LMFAO hahaha hahaha lol hahaha haha Maybe some traders need to understand the trading expectancy formula. Positive equals edge. Negative equals no edge.
Sorry to hear about your friend. But there is no way on earth I have $450k in my trading account and I lose it all to $0.00 Setting a money management rule of 50% or even 30% drawdown of initial capital could have saved your friend a lot of losses. After 30% drawdown, the trader must stop trading that trading method. It's good to make money, but we have to know when to stop trading too.

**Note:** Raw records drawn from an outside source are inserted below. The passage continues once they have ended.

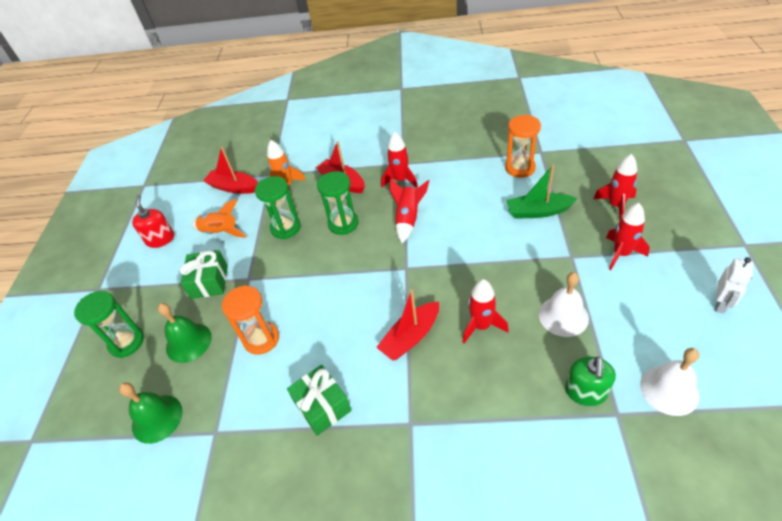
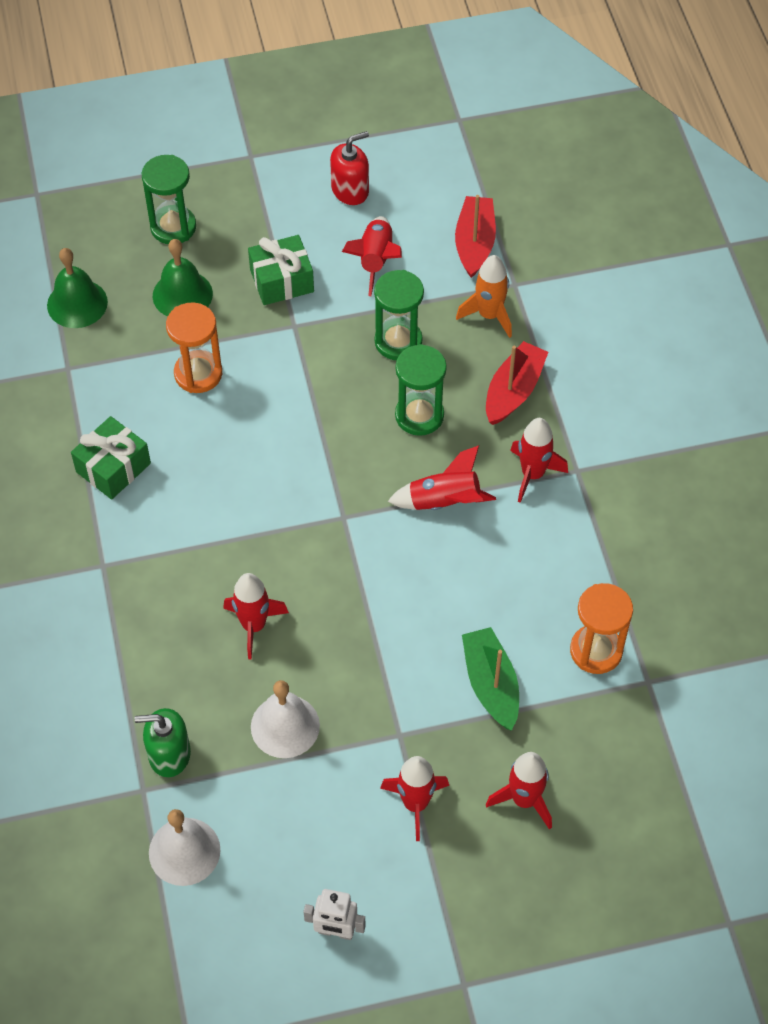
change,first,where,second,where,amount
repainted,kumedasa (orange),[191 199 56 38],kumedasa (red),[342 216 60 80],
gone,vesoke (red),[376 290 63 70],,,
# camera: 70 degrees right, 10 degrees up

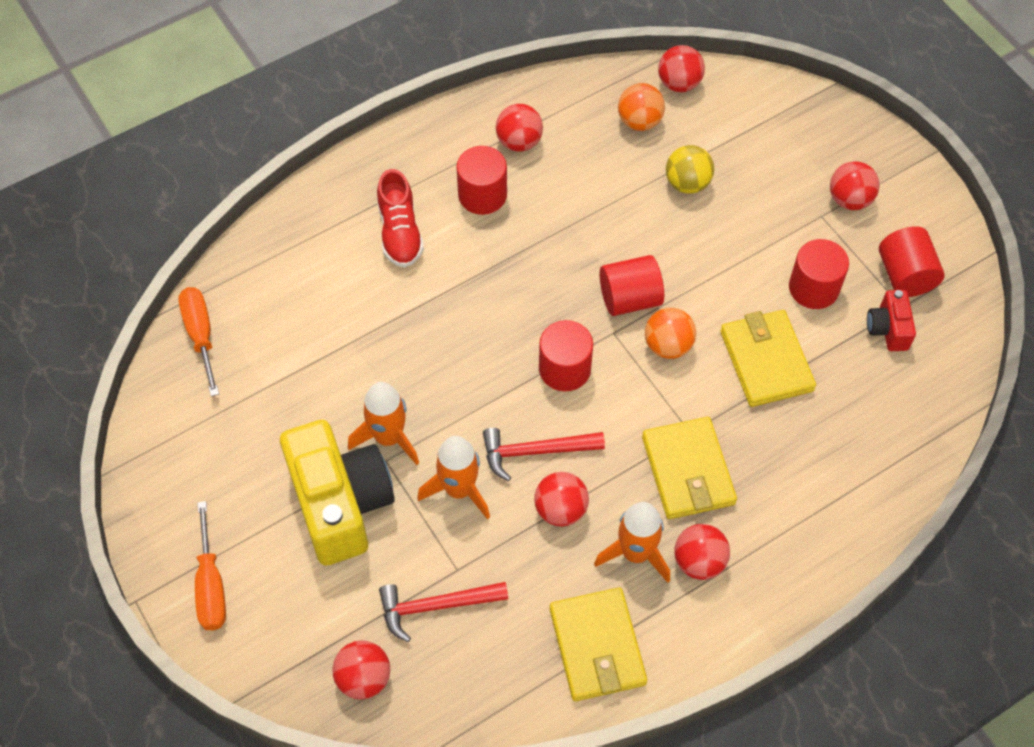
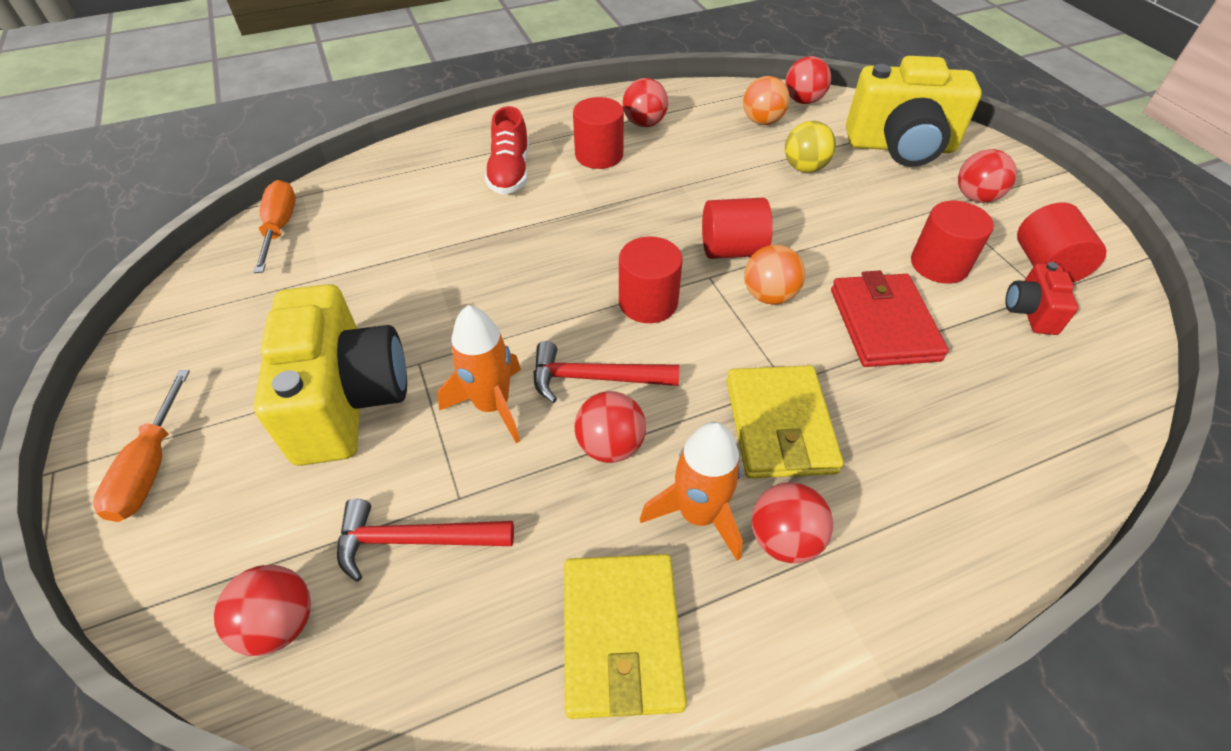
change,first,where,second,where,amount
gone,kumedasa (orange),[348 382 71 83],,,
repainted,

My personal money management rules is stick to the 2% risk per trade. No more than 5 trades on at one time. This reduces the total risk to 10% on a worst case scenario. Most times, your losses will not reach the 2% or total loss. A drawdown of 10% you can live thru and overcome. The larger the drawdown you have say 50% or more, the harder it is to claw your way back up to just breakeven. Do not be deceived by the 2% as not being enough to generate substantial returns. Also, remember to respect your stop losses especially, if you are using mental stop losses.

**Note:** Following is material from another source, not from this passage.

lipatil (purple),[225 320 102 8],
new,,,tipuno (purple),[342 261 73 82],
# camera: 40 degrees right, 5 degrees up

Maybe the stop should be tight per the strategy. My point is, it does not matter how tight/wide the stops are, after XX% of initial capital loss, the trading the method(s) must be stopped.
Thanks smallfil, I am starting to use 2-3% risk of initial capital as well. What are your money rules for when to stop trading for the day after losses? I would like to use percent as well.
Assuming the story is true and as this is ET, that's a stretch. The guy was not a day trader, the guy was a non-trader attempting to day trade. Any dope can make money on long positions in a bull market.
Exactly... That's why if you can't beat a buy and hold strategy with an index ETF you probably shouldn't be trading
Makes sense but not practised even among top professionals. Most hedge fund managers, many of them very well-paid, lose to a buy and hold strategy with S&P500 ETF during the past decade.
It's an industry. Convince the public that they are too dumb to understand the market and charge a couple percent to underperform. Nice money if you can get it. Don't want too much competition. Regulate the industry so that only who you choose can play.